L1D flush overhead

arngnr · ‎10-16-2022

Hello!

I have a rather niche question, I hope someone here can help me out!

I have been looking for resources on the overhead flushing the L1D cache using the IA32_FLUSH_CMD MSR. I have found a couple benchmarks that measure the performance difference with L1D flushing enabled, but what I'm interested in is the actual execution time, or the cycles it takes, to perform the flush. I wasn't able to find any information on that online so far. Would really appreciate the help!

McCalpinJohn · ‎10-18-2022

If the implementation of the state machine for invalidating the lines is good, then performance should depend primarily on the amount of dirty data in the L1 D cache.
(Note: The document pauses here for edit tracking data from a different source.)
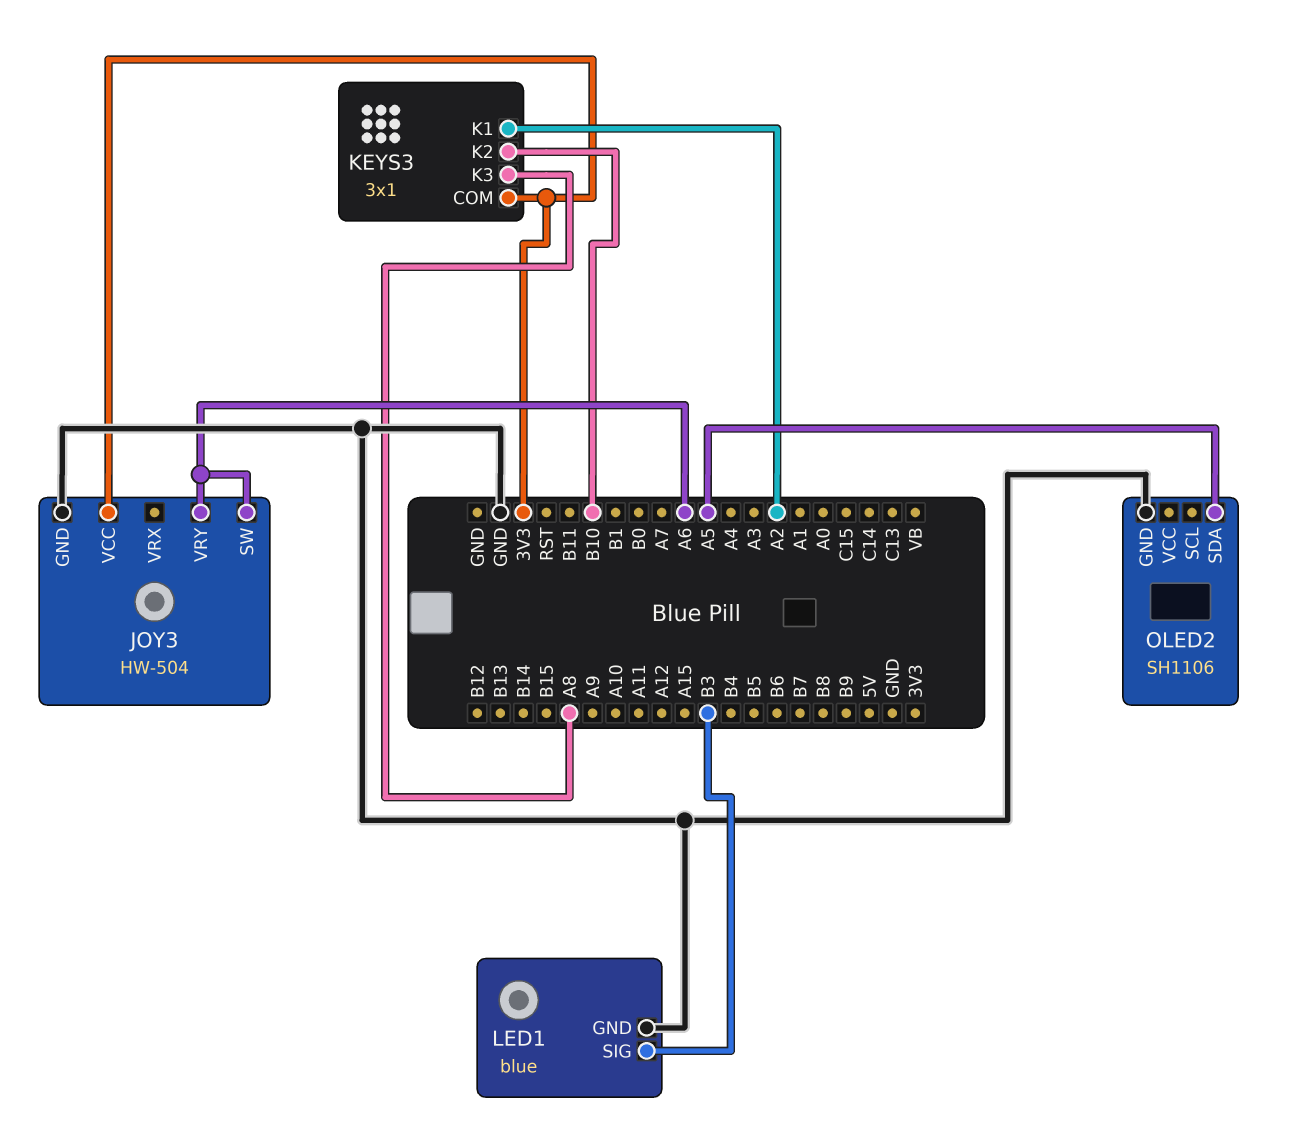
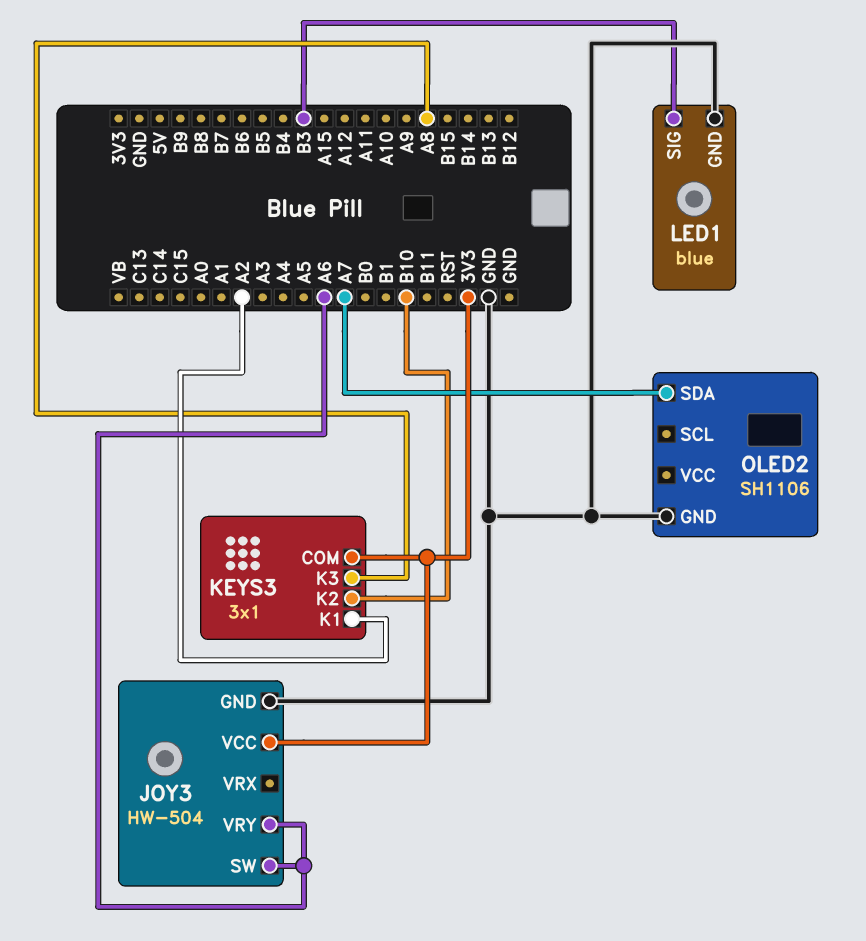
OLED2 pin SDA: A5 -> A7

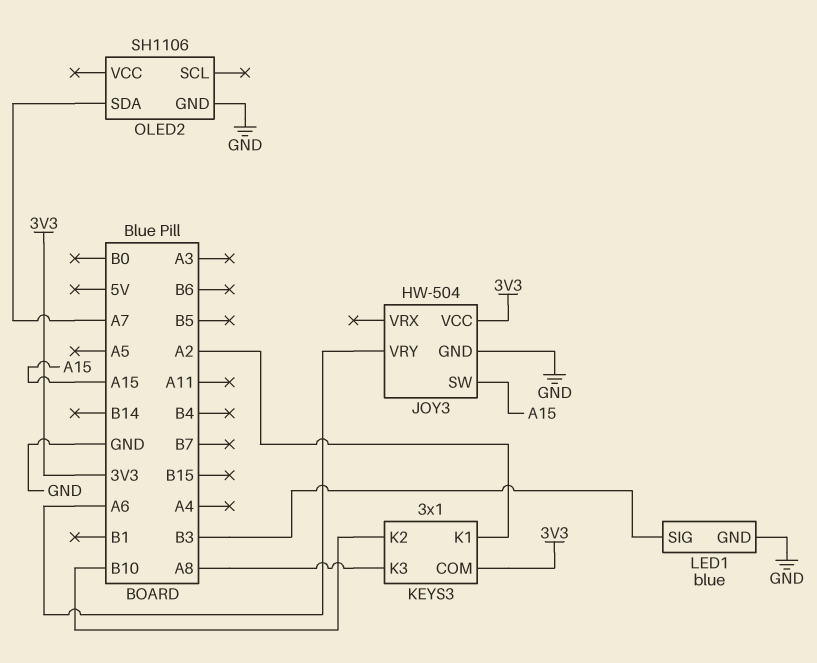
JOY3 pin SW: A6 -> A15

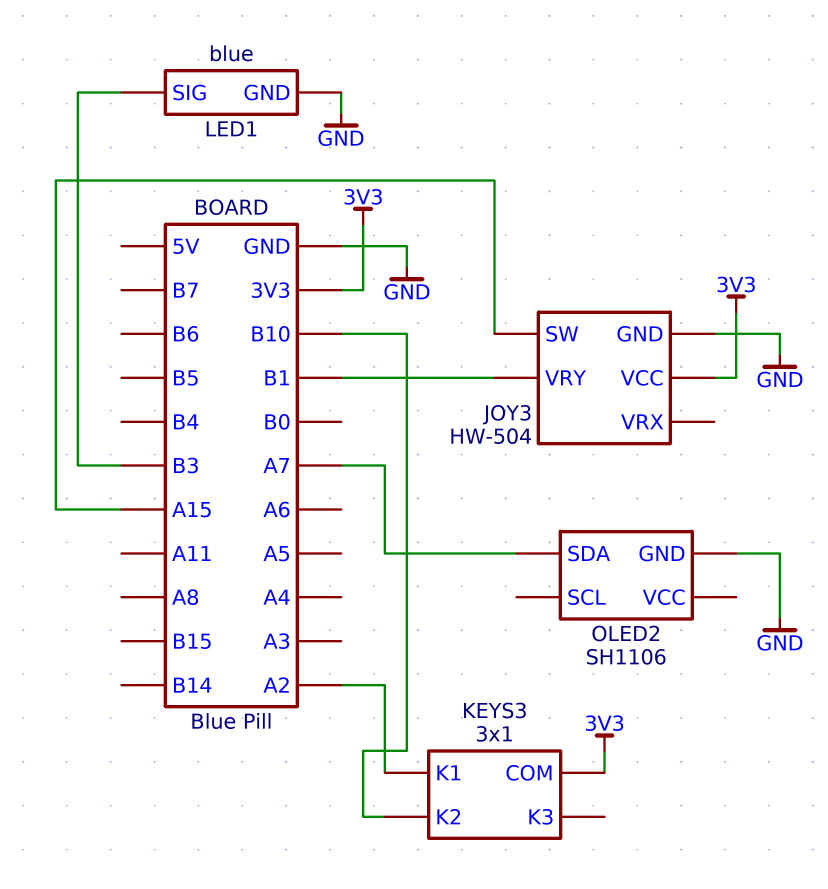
JOY3 pin VRY: A6 -> B1
KEYS3 pin K3: A8 -> none

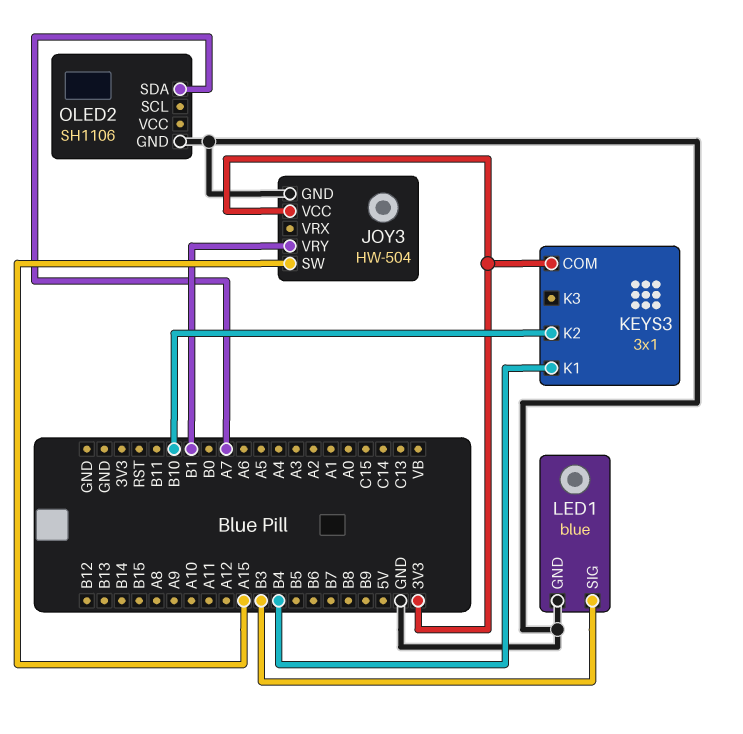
KEYS3 pin K1: A2 -> B4

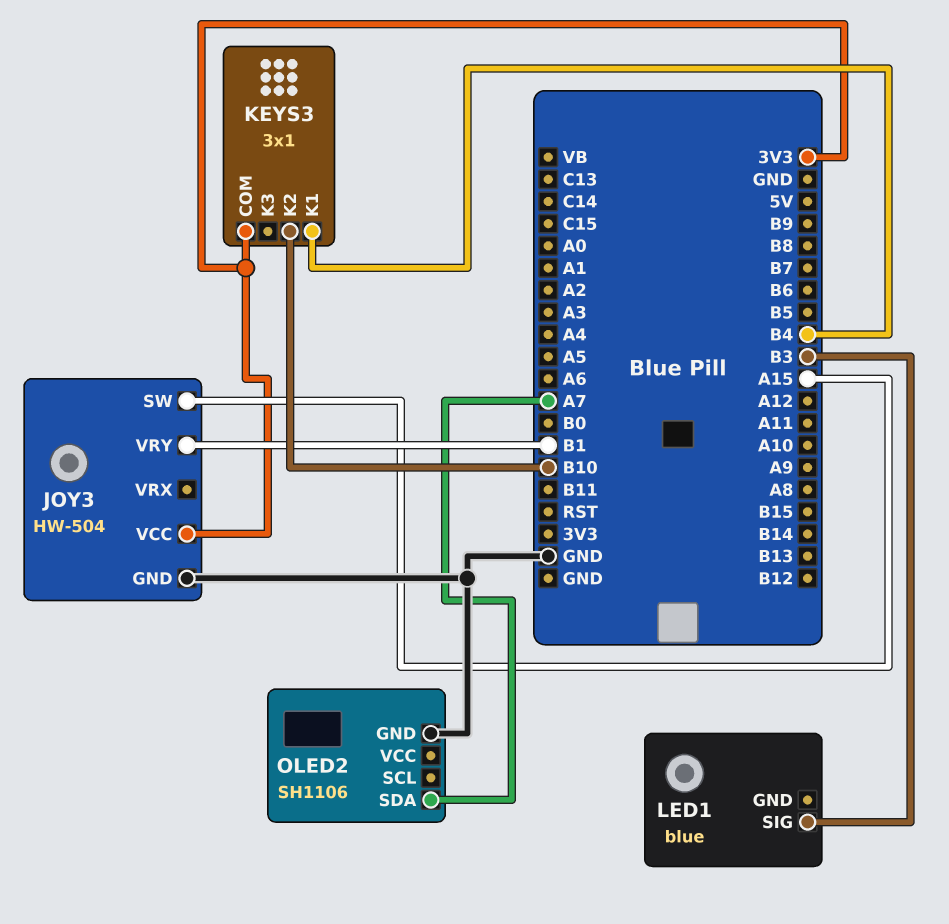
LED1 pin GND: GND -> none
The L1D_FLUSH operation is defined to be limited to the L1D cache, so dirty data has to be flushed to the L2. The bandwidth between the L1D and L2 caches depends on the processor generation, but is 64 Bytes in Skylake Xeon and later cores. For Skylake processors, the L1D is 32KiB or 512 cache lines, so the minimum time for writebacks is 512 core cycles is all data in the L1D is dirty. This increases to 768 cycles for Ice Lake and Golden Cove cores (48KiB L1D).

Of course the writebacks could be slower than 1/cycle, but they should not be slower than 2 cycles each.

Processing time for clean lines (invalidate only) is probably limited to 2 lines per cycle by the L1D tag access. (This could be accelerated with magic hardware, but I would be surprised if it was worth it.)

From my user-land perspective, the time will be dominated by crossing into the kernel to write the MSR.

Of course I have not measured any of this, so I could be completely off base.